Arnal Segura Magdalena, Bini Giorgio, Krithara Anastasia, Paliouras Georgios, Tartaglia Gian Gaetano
Centre for Human Technologies, Istituto Italiano di Tecnologia, Via Enrico Melen, 83, 16152 Genova, Italy.
Department of Biology 'Charles Darwin', Sapienza University of Rome, P.le A. Moro 5, 00185 Rome, Italy.

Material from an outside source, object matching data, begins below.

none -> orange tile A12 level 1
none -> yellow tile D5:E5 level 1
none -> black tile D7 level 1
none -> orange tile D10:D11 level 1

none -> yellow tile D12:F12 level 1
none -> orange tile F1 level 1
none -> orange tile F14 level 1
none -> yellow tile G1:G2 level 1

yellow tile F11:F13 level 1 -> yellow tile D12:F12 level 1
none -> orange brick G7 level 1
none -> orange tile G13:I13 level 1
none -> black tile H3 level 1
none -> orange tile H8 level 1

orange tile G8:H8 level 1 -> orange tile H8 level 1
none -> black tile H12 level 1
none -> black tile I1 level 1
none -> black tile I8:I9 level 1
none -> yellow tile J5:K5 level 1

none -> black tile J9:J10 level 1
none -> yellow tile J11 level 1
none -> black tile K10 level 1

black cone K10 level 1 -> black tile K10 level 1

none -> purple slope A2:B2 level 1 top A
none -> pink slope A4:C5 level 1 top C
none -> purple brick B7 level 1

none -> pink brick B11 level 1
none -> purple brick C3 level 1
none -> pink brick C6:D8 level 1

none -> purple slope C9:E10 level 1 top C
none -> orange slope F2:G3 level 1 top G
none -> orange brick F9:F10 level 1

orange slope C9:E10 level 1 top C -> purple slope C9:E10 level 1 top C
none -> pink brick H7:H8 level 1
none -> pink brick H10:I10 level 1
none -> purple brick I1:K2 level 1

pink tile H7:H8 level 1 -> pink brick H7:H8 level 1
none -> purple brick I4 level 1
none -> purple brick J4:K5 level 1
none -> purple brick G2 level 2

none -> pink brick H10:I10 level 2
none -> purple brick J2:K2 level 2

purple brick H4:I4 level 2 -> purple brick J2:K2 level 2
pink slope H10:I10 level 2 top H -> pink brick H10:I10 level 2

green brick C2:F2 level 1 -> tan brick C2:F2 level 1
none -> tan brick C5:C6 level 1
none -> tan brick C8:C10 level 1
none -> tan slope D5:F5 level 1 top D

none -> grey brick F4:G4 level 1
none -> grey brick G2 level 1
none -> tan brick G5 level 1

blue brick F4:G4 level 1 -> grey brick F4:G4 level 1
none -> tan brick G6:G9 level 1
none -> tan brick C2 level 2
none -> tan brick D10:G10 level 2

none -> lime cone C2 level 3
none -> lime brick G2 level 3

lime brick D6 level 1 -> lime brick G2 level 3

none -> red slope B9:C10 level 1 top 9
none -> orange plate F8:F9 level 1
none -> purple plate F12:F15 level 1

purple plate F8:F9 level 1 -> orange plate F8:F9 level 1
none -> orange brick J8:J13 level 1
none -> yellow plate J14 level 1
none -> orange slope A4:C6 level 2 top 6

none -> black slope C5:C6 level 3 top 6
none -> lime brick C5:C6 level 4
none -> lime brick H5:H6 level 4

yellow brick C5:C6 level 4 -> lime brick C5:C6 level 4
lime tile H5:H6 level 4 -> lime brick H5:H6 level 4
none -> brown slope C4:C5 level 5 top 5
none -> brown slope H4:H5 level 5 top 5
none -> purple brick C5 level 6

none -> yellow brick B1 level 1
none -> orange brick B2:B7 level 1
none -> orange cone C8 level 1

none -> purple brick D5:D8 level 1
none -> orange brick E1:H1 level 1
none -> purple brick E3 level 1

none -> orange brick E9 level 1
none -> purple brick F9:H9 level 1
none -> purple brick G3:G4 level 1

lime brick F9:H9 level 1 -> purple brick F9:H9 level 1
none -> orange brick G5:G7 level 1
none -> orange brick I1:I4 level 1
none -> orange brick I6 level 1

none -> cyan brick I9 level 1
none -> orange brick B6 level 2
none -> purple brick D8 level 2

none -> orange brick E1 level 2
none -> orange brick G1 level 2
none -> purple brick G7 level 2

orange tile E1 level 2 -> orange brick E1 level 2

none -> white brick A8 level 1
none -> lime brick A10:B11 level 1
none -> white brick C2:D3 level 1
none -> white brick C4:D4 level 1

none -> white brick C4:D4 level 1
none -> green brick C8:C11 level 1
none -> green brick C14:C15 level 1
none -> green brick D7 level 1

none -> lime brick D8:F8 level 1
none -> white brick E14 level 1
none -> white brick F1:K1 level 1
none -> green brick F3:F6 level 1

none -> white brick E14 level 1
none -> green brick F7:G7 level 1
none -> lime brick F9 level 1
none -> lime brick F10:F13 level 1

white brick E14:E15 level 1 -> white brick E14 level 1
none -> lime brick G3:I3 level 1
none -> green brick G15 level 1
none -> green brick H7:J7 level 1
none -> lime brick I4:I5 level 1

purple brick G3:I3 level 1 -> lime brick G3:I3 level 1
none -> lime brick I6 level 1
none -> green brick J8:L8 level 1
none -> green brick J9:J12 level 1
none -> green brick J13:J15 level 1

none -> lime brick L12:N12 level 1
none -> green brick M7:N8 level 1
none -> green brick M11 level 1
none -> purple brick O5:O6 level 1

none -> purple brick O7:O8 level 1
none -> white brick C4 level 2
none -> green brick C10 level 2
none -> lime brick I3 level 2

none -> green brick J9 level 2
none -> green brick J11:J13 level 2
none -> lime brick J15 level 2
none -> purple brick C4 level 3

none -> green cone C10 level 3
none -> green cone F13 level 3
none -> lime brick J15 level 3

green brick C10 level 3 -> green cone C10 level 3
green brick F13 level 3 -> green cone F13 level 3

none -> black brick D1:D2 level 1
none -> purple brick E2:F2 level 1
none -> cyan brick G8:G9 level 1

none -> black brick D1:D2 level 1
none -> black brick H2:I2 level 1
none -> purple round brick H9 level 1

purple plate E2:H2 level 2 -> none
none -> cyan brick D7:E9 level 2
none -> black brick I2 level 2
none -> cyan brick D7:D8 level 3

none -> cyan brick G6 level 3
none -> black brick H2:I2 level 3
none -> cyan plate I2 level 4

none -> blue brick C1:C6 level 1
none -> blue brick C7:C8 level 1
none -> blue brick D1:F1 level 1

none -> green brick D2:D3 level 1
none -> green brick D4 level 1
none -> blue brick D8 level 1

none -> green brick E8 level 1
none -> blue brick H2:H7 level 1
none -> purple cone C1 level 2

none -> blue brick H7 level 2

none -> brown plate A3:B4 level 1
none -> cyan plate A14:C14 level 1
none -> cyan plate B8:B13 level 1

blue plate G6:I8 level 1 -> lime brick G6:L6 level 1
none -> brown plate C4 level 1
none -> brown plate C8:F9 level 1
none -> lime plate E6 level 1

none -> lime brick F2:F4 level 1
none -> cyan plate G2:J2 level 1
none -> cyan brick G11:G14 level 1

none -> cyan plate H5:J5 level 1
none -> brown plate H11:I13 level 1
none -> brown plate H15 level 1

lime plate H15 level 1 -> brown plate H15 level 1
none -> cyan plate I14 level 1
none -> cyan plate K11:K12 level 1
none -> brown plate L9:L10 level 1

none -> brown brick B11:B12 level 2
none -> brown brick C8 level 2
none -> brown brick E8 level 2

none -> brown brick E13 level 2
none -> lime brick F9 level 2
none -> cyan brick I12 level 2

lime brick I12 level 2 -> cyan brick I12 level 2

Int J Mol Sci. 2025 Feb 27;26(5):2085. doi: 10.3390/ijms26052085.
Complex diseases pose challenges in prediction due to their multifactorial and polygenic nature. This study employed machine learning (ML) to analyze genomic data from the UK Biobank, aiming to predict the genomic predisposition to complex diseases like multiple sclerosis (MS) and Alzheimer's disease (AD). We tested logistic regression (LR), ensemble tree methods, and deep learning models for this purpose. LR displayed remarkable stability across various subsets of data, outshining deep learning approaches, which showed greater variability in performance. Additionally, ML methods demonstrated an ability to maintain optimal performance despite correlated genomic features due to linkage disequilibrium. When comparing the performance of polygenic risk score (PRS) with ML methods, PRS consistently performed at an average level. By employing explainability tools in the ML models of MS, we found that the results confirmed the polygenicity of this disease. The highest-prioritized genomic variants in MS were identified as expression or splicing quantitative trait loci located in non-coding regions within or near genes associated with the immune response, with a prevalence of human leukocyte antigen (HLA) gene annotations. Our findings shed light on both the potential and the challenges of employing ML to capture complex genomic patterns, paving the way for improved predictive models.
复杂疾病因其多因素和多基因性质在预测方面面临挑战。本研究采用机器学习(ML)分析英国生物银行的基因组数据,旨在预测诸如多发性硬化症(MS)和阿尔茨海默病(AD)等复杂疾病的基因组易感性。为此,我们测试了逻辑回归(LR)、集成树方法和深度学习模型。LR在数据的各个子集上表现出显著的稳定性,优于深度学习方法,深度学习方法的性能表现出更大的可变性。此外,尽管由于连锁不平衡存在相关的基因组特征,ML方法仍显示出保持最佳性能的能力。当将多基因风险评分(PRS)与ML方法的性能进行比较时,PRS始终表现处于平均水平。通过在MS的ML模型中使用可解释性工具,我们发现结果证实了该疾病的多基因性。MS中优先级最高的基因组变异被确定为位于与免疫反应相关基因内部或附近非编码区域的表达或剪接数量性状位点,其中人类白细胞抗原(HLA)基因注释占比很高。我们的研究结果揭示了使用ML捕捉复杂基因组模式的潜力和挑战,为改进预测模型铺平了道路。